Senator Lynch - Would you give the manufacturer something he has never asked for?

Senator NEWLANDS (SOUTH AUSTRALIA) - I do not know that I am very much influenced by what the manufacturer asks for, whether it is good, bad, or indifferent. The case for the farmer has been stated before this Committee to-day. We have been told that the farmer has no agents, no representatives, and no mouthpiece in this Parliament. With that statement I disagree. The farmer has his representatives, and his case has been well put by those who profess to befriend him. If the farmer has not taken steps to place his. position before members of Parliament, it is his own fault. I welcome the information that has been given to the Committee by manufacturers and others. It has been said that the Minister (Senator E. D. Millen) has put up a very strong case against this proposed reduction. I take a different view. As the manufacturers of Australia are turning out the raw material from which wire is prepared, and as the raw material has been protected more strongly than the wire, it seems to me that that should cover the whole field. The protection of the raw material must necessarily afford ample protection to the wire industry. I had the privilege, a few months ago, of travelling through the northern portions of Australia. I covered tremendous areas of country and saw holdings which ran not into acres, but into miles. There were thousands of miles in one holding. At 'Wave Hill, near the Western Australia border, the firm of Vestey Brothers were erecting more substantial fences on their 10,000 or 11,000 square-mile holding. I was informed by the manager that the cost of the erection of the fence, apart from the cost of the wire, was £100 per mile. That included the wooden posts, which I think were 4 chains apart. Between the wooden posts were iron posts and droppers. The contractor had to provide the wooden posts and erect the fence, and Vesteys had to land the iron on the job. Two or three teams were employed in carting water to the men engaged in erecting the fence. This fact should give honorable senators an idea of the vastness of the undertaking.

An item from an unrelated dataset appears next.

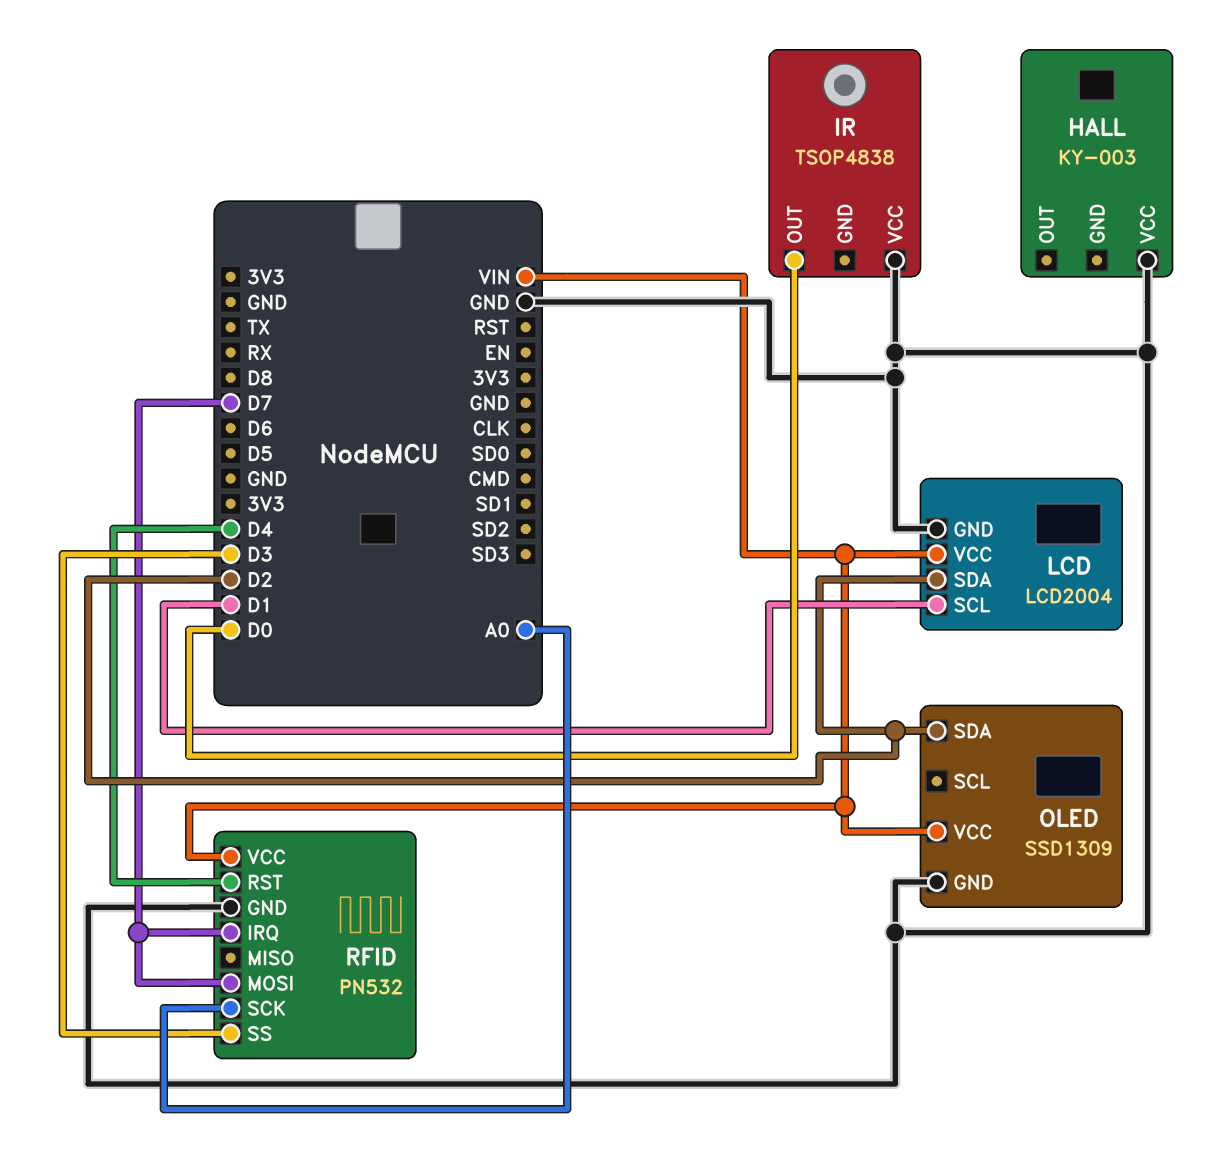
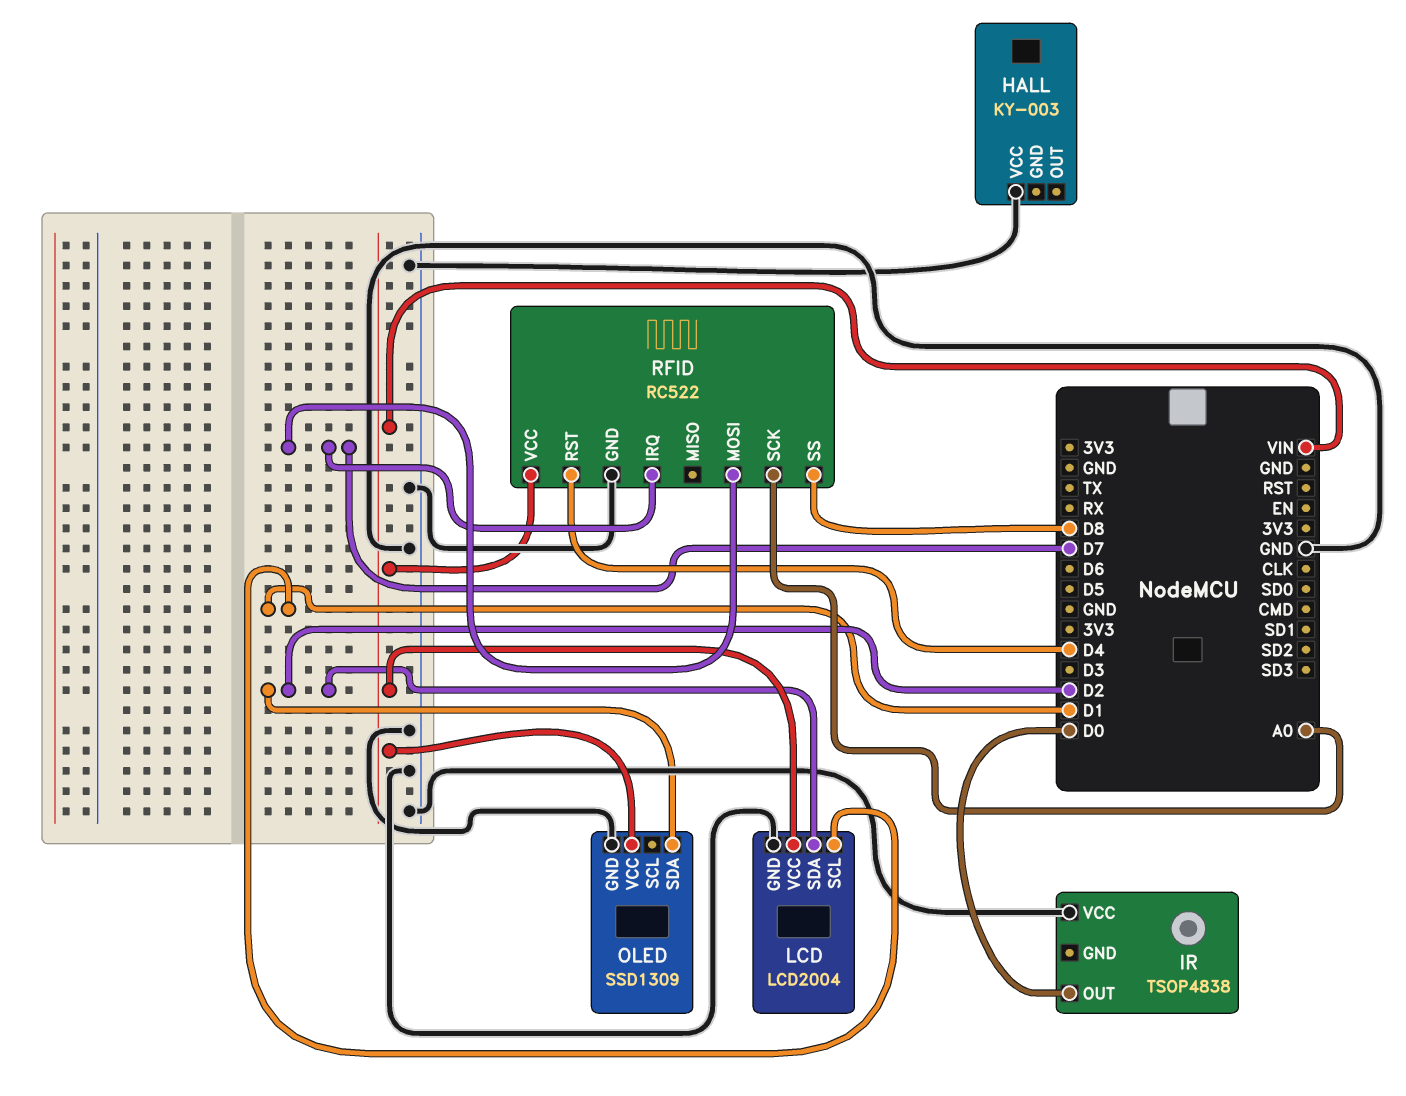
RFID: PN532 -> RC522
RFID pin SS: D3 -> D8

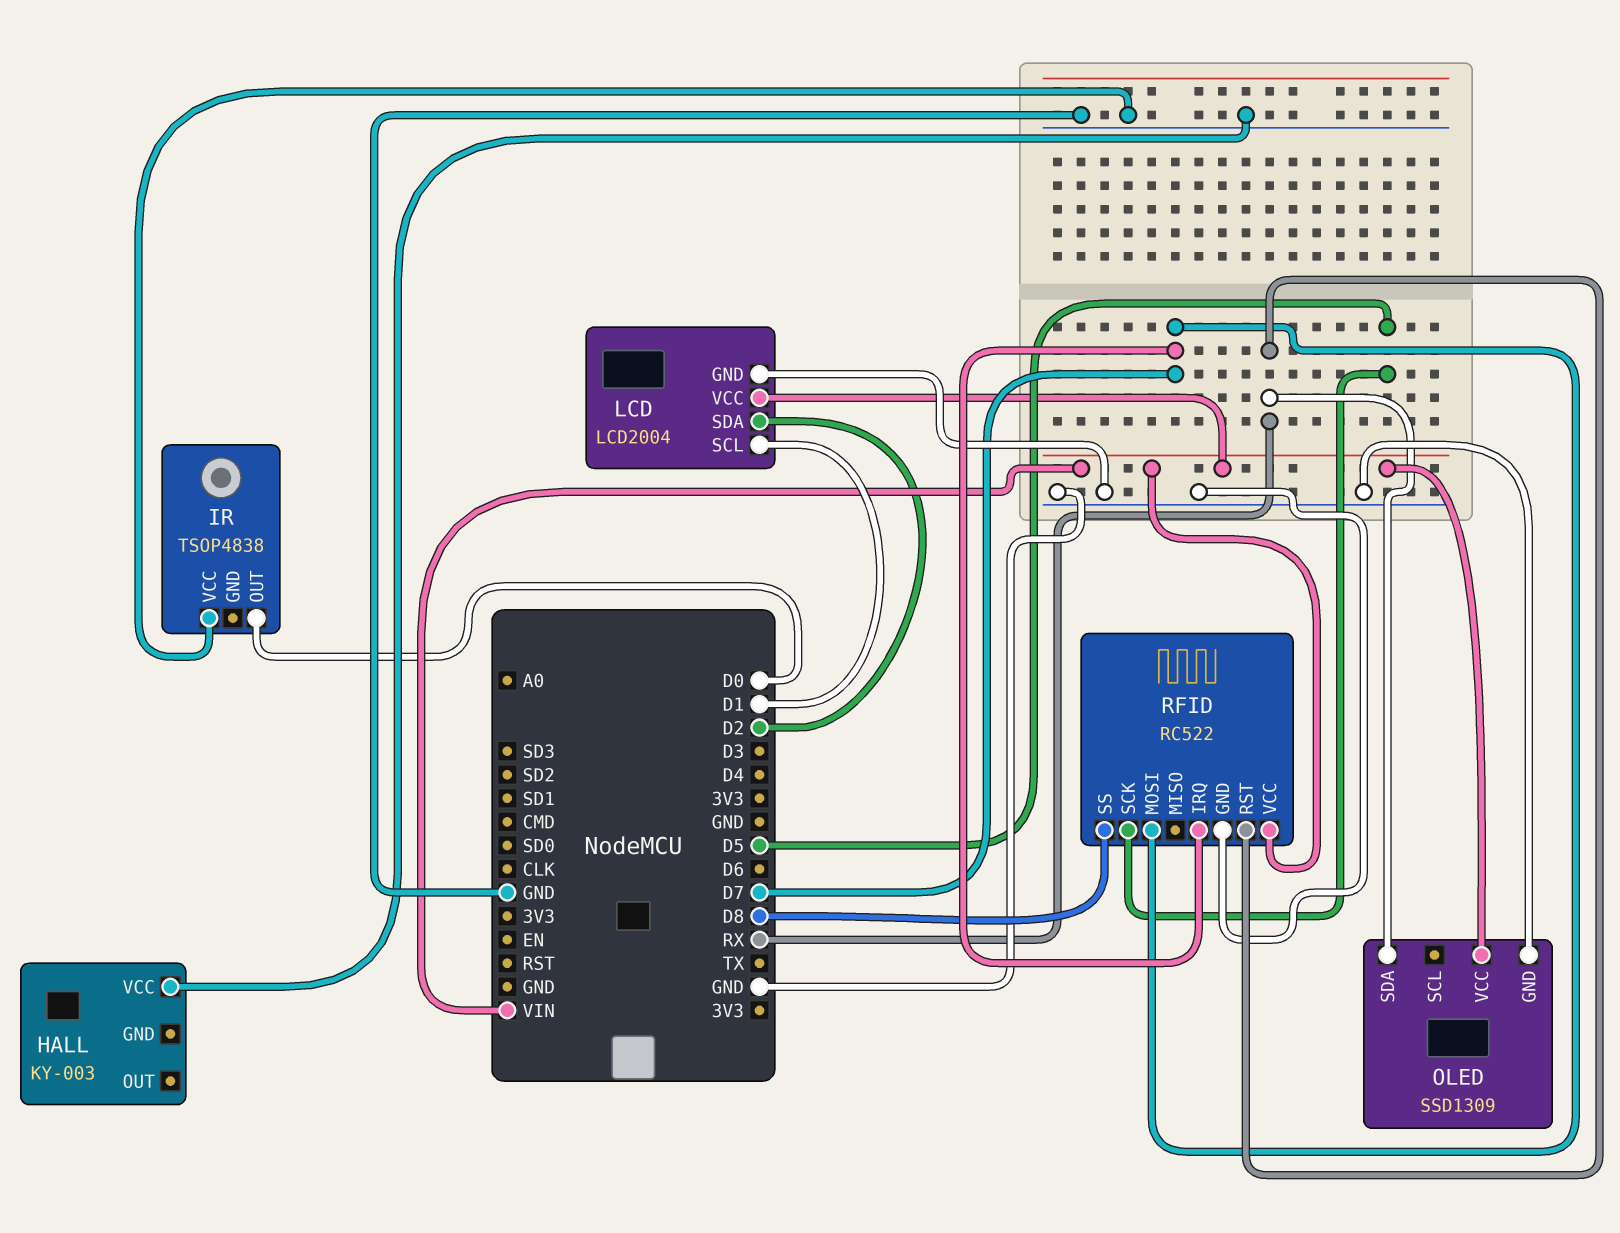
OLED pin SDA: D2 -> RX
RFID pin RST: D4 -> RX
RFID pin SCK: A0 -> D5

Senator E D MILLEN (NEW SOUTH WALES) - Even then the cost would not be so much per acre as the cost to the small farmer.

Senator NEWLANDS (SOUTH AUSTRALIA) - To the sum of £100 per mile has to be added the cost of wire, of iron posts, and droppers. It seems to me that protecting the raw material has amply protected the wire industry. The wire industry is established in Australia, and I have sufficient concern for the people who are using the wire to be anxious to assist them in every possible way. For that reason my sympathy is entirely with the Government. I intend to vote for a reduction in the cost of wire. From every platform from which I spoke in South Australia, at the last election, I told the electors that I was a Protectionist. I told them that I would do my best to establish industries in Australia. In voting for this reduction I am not breaking that pledge. I ask the Committee to insist upon the reduction that they have already made.